I jus remembered their process of recording.....they create loops then master them, put them on a heavy weighted vinyl pressing then sample off that....v.expensive.....and slightly anal lol....
 

DigitalDjigit

Honky Tonk Woman
I only own the Live one but that one is really excellent. Timeless i would say. I think the live element is what is gonna carry it through. Simple drum loops are feeling dated already.
 

hamarplazt

100% No Soul Guaranteed
I think 'Dummy' and Portishead are responsible for some of the worst things in 90s music: the cult of all things cinematic and the fetishization of "cool"-soundtrack atmospherics. And they made a lot of rock critics able to pretend they were into electronic music and sample culture without ever investigating the really original stuff, helped to create the myth that the 90s was all about reassembling bits of the past and that no real innovation happened.

All that said, I think 'Dummy', heard out of this context, have aged quite well. It really works as a nice, integrated work, and there is some great moody moments (the second is much better at this, though), it just get a bit too much if you listen to it too often.
 

tryptych

waiting for a time
mms said:
it was a funny one that - i wasn't terribly impressed at the time esp as other amazing things were coming out of brizzle at the time like tricky and roni size and his crew, the second album that followed it and nobody bought i enjoyed alot more, ravenous anger spelt out over soundtrack funk that had the downward feeling of sabbath riffs. pure sexy evil.
it totally buried the first album for me but was way to heavy for the dinner party chill out crowd.
Apparently they are working on more stuff.


Hmm that's exactly how i felt.. Tricky seemed definately more important at the time.
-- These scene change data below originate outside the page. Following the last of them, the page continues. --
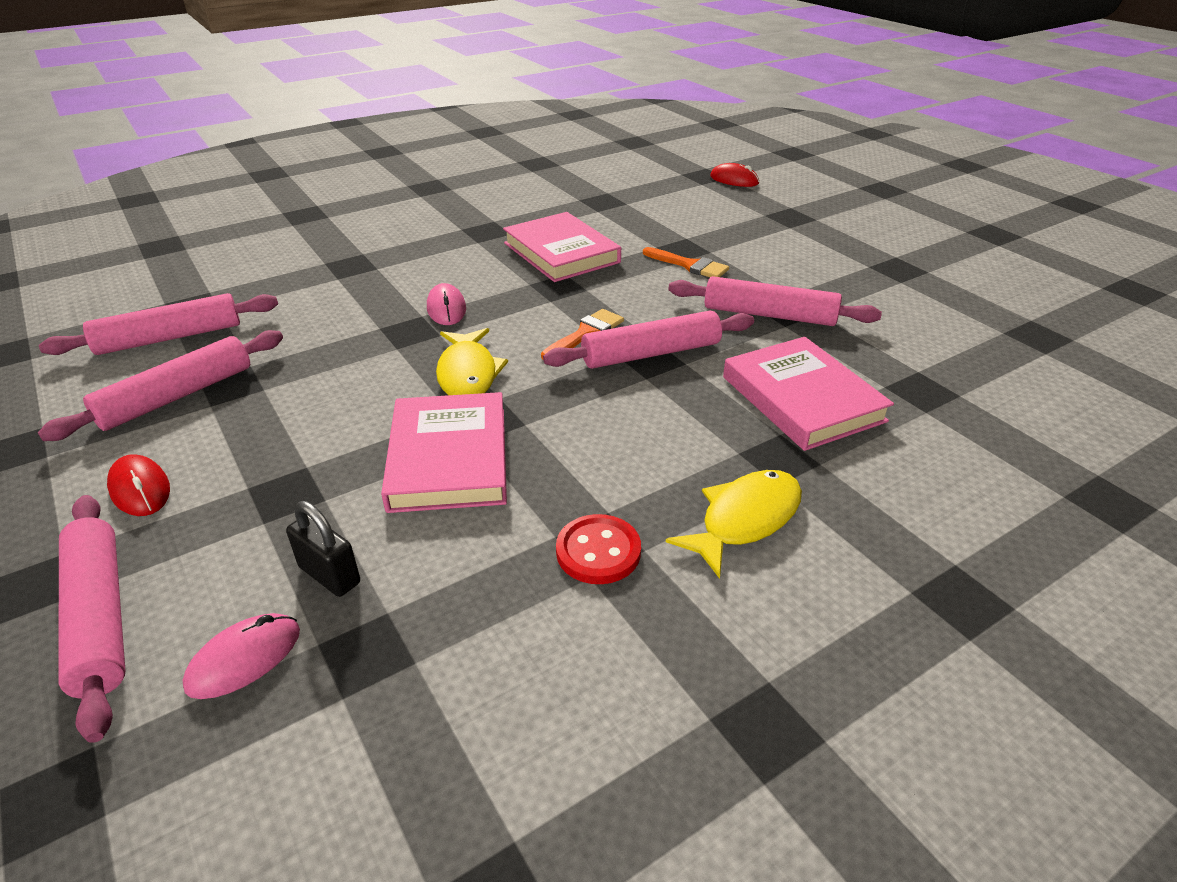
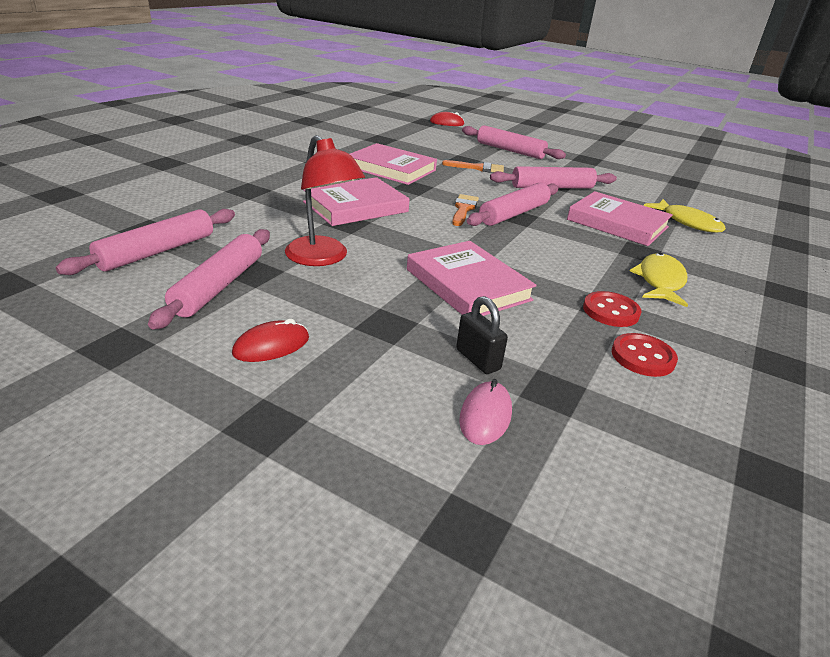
camera: 30 degrees left, 5 degrees down
(100, 617) = (351, 424): pink rolling pin -> pink rolling pin (510, 150)
(140, 489) = (271, 346): red mouse -> red mouse turned 60 degrees counterclockwise
(323, 380) = (323, 258): none -> red lamp
(329, 575) = (478, 359): black padlock -> black padlock turned 45 degrees clockwise
(446, 308) = (355, 207): pink mouse -> pink book
(468, 374) = (419, 239): yellow fish -> yellow fish (687, 222)
(552, 641) = (642, 357): none -> red button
But later I came to appreciate it over Trickys output, and that second Portishead album is fantastic. bleak and cold...

I really like the Rustin' Man album that Beth Gibbons did with Paul Webb from Talk Talk. Definately one to check....
 

gumdrops

Well-known member
at the time, i think when someone asked tricky tricky what he hated, he said something like 'people saying i sound like fucking portishead'
 

soundslike1981

Well-known member
I got rid of this record years ago, but hearing bits lately I've thought about picking it up again from a used bin. I remembered it negatively, as mainly atmosphere and "cool," but it seems like maybe there was more thought put into it than I recognised then.
 

michael

Bring out the vacuum
I find myself wanting to hear the odd song off the first album, but don't regret selling it on. It was so completely ubiquitous once it broke that I find it hard to enjoy the music now. I also suffer flashbacks to the use of 'Rhodes' or whatever it's called in the Tank Girl movie, which I hated.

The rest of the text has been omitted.